Now, had you met that same guy or gal online, chances are, during the very first several email exchanges you would have realized that he or she is a psychopath and you would have had the fantastic option of blocking that person from future communication with you and avoid wasting precious time on a date from Hell.

One of the beauties of online dating is that it gives you ample opportunity to weed out the crazies before you are seated in front of them sipping on red wine. I have had the sheer joy of using the “block” feature on a few occasions during my online dating experience and I couldn’t be more thankful. Dating tends to work a lot better when you’re in control of the situation.

4. You Meet Like-minded People

All online dating web-sites require that you fill out an application illustrating your hobbies, needs and desires before signing up, the application also asks that you be detailed about what you’re looking for in a partner, from height to weight and everything in between. As such you’re more likely to find the one or the one that works for right now since online dating applications demands such specificity.

Dating sites make it easy to find other like-minded individuals because it requires that each person create a profile explaining who they are, what they are looking for in a partner and what they want. So if you’re looking for a hook-up and you make it clear that that’s what you’re looking for then you’ll probably find someone who is also looking for something casual. Similarly, the same is true if you’re looking for something “long-term”, as was the case with Greg and I.

There are even websites designed to bring people together with similar beliefs and tastes, if you will. Take for example “Christian People Meet”, that site exist for believers seeking other believers to share a cup of coffee and talk about their faith. Further, if you’re adventurous and your desires lean towards something raunchier you will have several sites to choose from, among them “Adult Friend Finder” claims to have a 97.5% satisfaction rate among their members.

5. You’re Encouraged to have an Open Mind

Online dating will work because oftentimes it encourages individuals to step out of their comfort zone, think outside the box and have an open mind. Sometimes what you think you want isn’t what will make you happiest. In your mind you may be dead set against dating a guy who is under 6 feet, especially if you’re a woman who stands 5’ 10 without shoes on and likes to strut around in elegant 4-inch heels. However, you may be winked at by the guy who barely stands 5’9 and even though you might not have winked back he may still be brave enough to send you an eloquently written email that piques your interest, so you’ll go back and check out his pictures and while doing so you realize that he has gorgeous eyes and great teeth. Chances are you might just respond to the eloquently written email.

When I met Greg, I had a check list with specifics for what I thought I was looking for in a guy. He had to be at least 6 feet tall, be accessible, which meant he had to live within a 10-mile radius from my home, no way I was driving over a bridge or through a tunnel to go visit my boyfriend and most importantly he had to be Jamaican, or at least be from the Caribbean.
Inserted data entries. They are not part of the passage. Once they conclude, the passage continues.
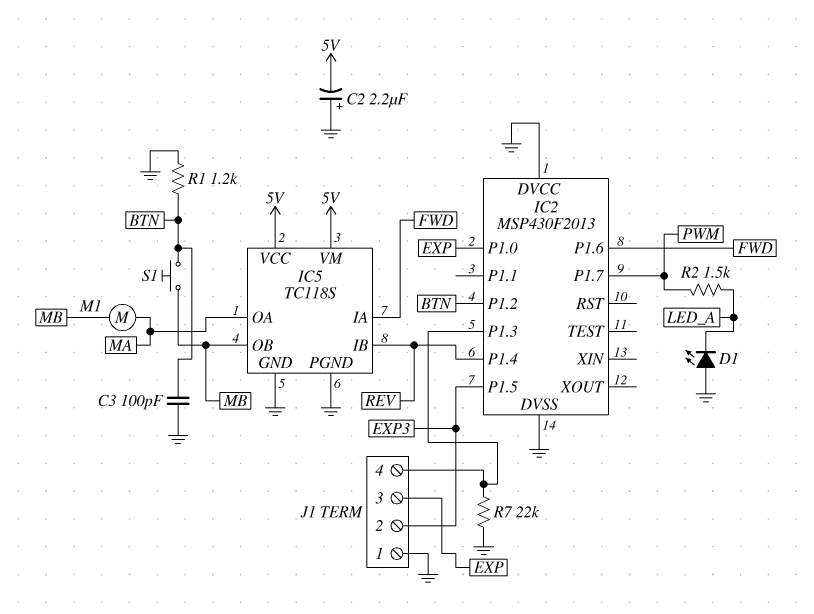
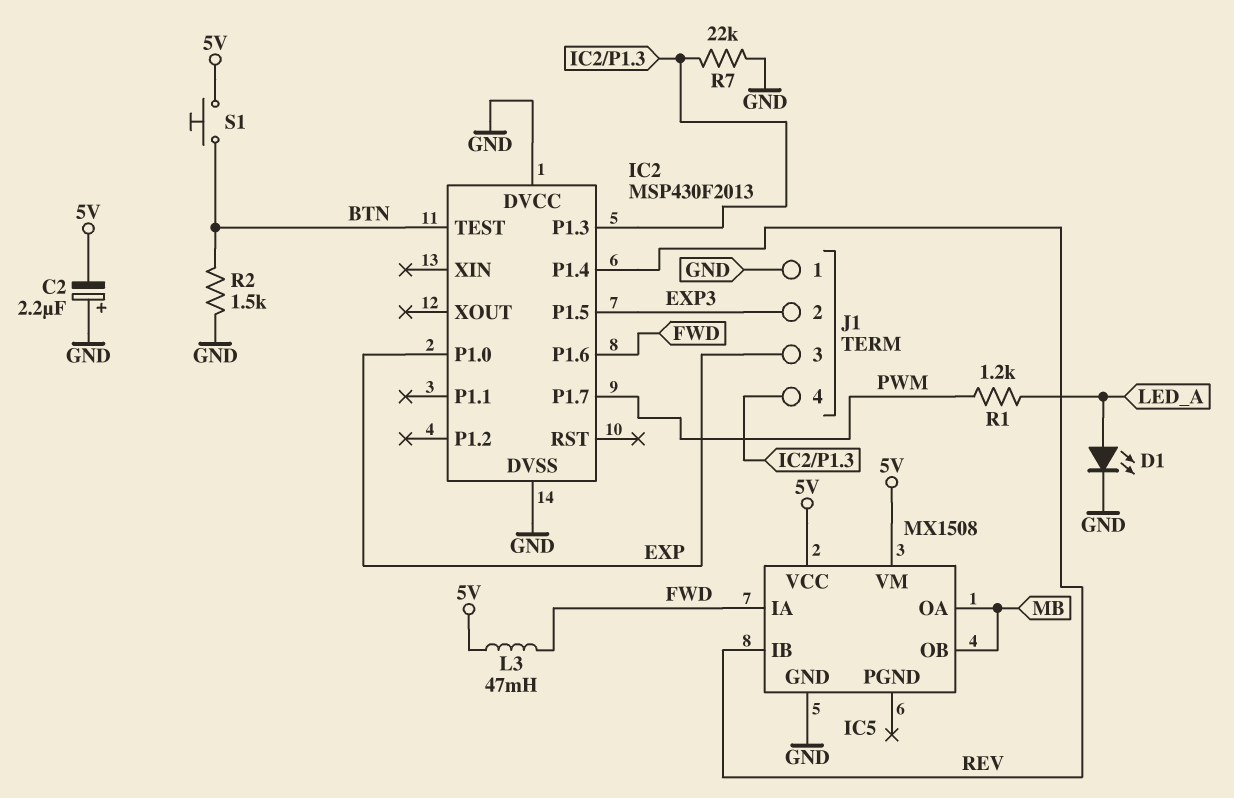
C3: 100pF (BTN, GND) -> none
D1: LED (A GND, K LED_A) -> LED (A LED_A, K GND)
IC2 pin P1.2: BTN -> none
IC2 pin TEST: none -> BTN
IC5: TC118S -> MX1508
IC5 pin OA: MA -> MB
IC5 pin PGND: GND -> none
L3: none -> 47mH (5V, FWD)
M1: motor (MA, MB) -> none
R1: 1.2k (BTN, GND) -> 1.2k (LED_A, PWM)
R2: 1.5k (LED_A, PWM) -> 1.5k (BTN, GND)
S1: button (BTN, MB) -> button (5V, BTN)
Well, my Greg, is none of that, what he is, is the sweetest, kindest, most compassionate man I have ever met. He is the epitome of the strong, sensitive type – physically strong, with an inner resilience that is second to none, while highly sensitive to the needs of others. He emailed me on a Wednesday, we had our first date the following Saturday on March 16, 2013; and on November 13, 2015 we were standing in little Chapel in Astoria, Queens promising to continue to love and respect each other through good times and bad, with our family and friends as our witnesses; all because I had an open mind.

It’s never easy to put one’s self out there and that is what online dating requires us to do. It takes a certain type personality to cast that net into the World Wide Web and hope for a catch. Is it risky? Yes! Is it worth the risk, 100 times yes!!!!